A solution to the problem of finding five English words with 25 distinct characters, as posed in this video by Matt Parker: https://www.youtube.com/watch?v=_-AfhLQfb6w

---

While you're here, Benjamin Paassen was nice enough to run all solutions on his PC and made a sheet with the timing results. Check out the twitter thread here.

---

To compile, either open parkerwords.sln in VS 2019 or later, or compile parkerwords.cpp using your favorite C++20 compiler.

It takes 0.055 seconds to run on my AMD Ryzen 5800X, and finds all the 538 solutions mentioned in the video.

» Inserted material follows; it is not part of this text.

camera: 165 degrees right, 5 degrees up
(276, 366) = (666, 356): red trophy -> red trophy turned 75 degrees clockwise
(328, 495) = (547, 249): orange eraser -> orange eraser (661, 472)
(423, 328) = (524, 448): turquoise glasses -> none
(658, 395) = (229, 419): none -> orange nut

Result is written to solutions.txt.

Total time: 55332us (0.055332s)
Read:       11661us
Process:    43255us
Write:        416us

For an implementation using AVX2, see the SSE branch (currently at 23ms)

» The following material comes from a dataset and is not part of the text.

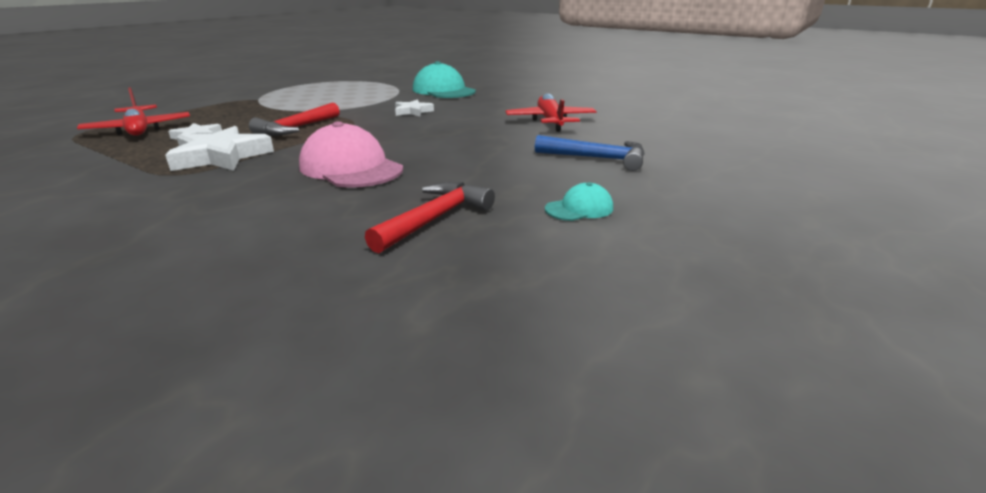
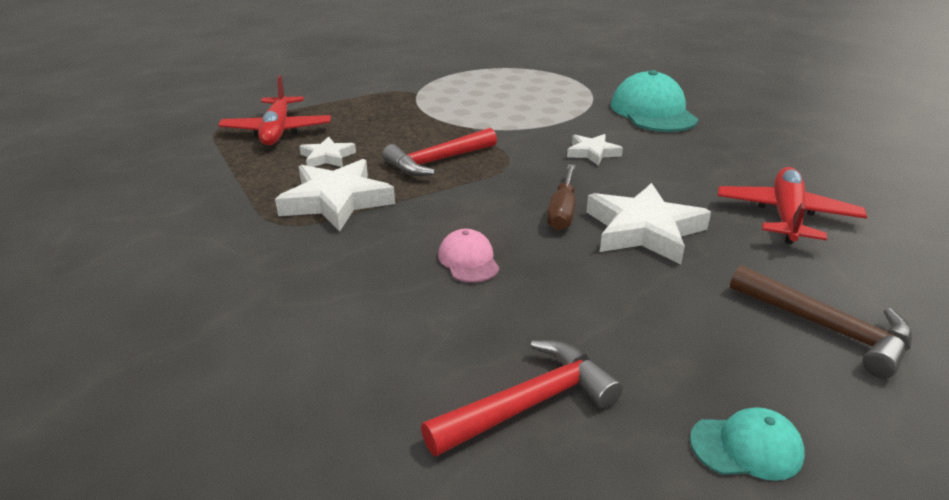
camera: 25 degrees right, 5 degrees up
(351, 168) = (468, 260): pink cap -> pink cap, size x0.50
(407, 138) = (562, 211): none -> brown screwdriver
(467, 138) = (644, 230): none -> white star
(597, 158) = (826, 328): blue hammer -> brown hammer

Since writing to stdout now no longer takes a negligible amount of time relative to the rest of the algorithm, I've made most output conditional. Uncomment the NO_OUTPUT #define in the top of the file to reenable some verbose information and progress indication.

Description

The algorithm handles words as bitsets stored in a 32-bit integer, where each bit position represents the inclusion of that letter in the word, with 'a' being bit 0, 'b' bit 1, and so forth, up to 26 bits in total. Using a bitwise AND, we can quickly check if two words have overlapping letters, which would then give a non-zero result.

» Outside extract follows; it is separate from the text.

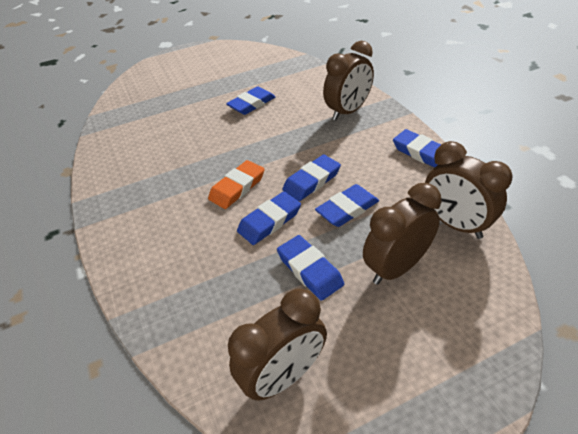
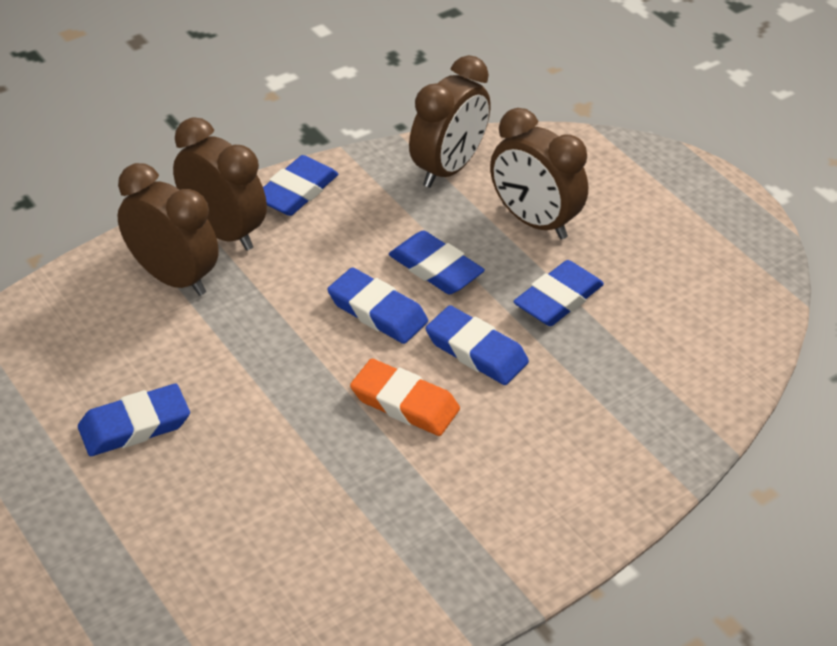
camera: 105 degrees left, 0 degrees up
(251, 104) = (134, 425): blue eraser -> blue eraser turned 60 degrees counterclockwise
(283, 376) = (710, 308): brown clock -> brown clock (223, 232)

Furthermore, it uses an index to quickly look up a list of words containing a certain letter. By leveraging the fact that the algorithm looks for the letters in a certain order, we only need to store each word in the index once; with it's lowest ordered letter as the index. To determine the order of the letters, the frequency of each letter is recorded and the order of letters is from least to most frequently used letter (using this dataset, it produces the order: "qxjzvfwbkgpmhdcytlnuroisea").

As there are 26 letters in the English alphabet, and we're looking for a list of 5 words, only one letter remains unused. The algorithm is therefore only allowed to skip a single letter.

It basically works as follows:

1. Start with an empty set of letters.
2. Look up which words contains the lowest unused letter
3. For each word in step 2, check whether all its letters are still unused by intersecting it with the current set (using bitwise AND). If this is the case, add it to the set and recursively apply step 2, 3 and 4, until you find a set of 5 words; this is a valid solution.
4. If you have not skipped a letter before, skip the lowest unused letter and redo step 2 again but with the next-lowest unused letter.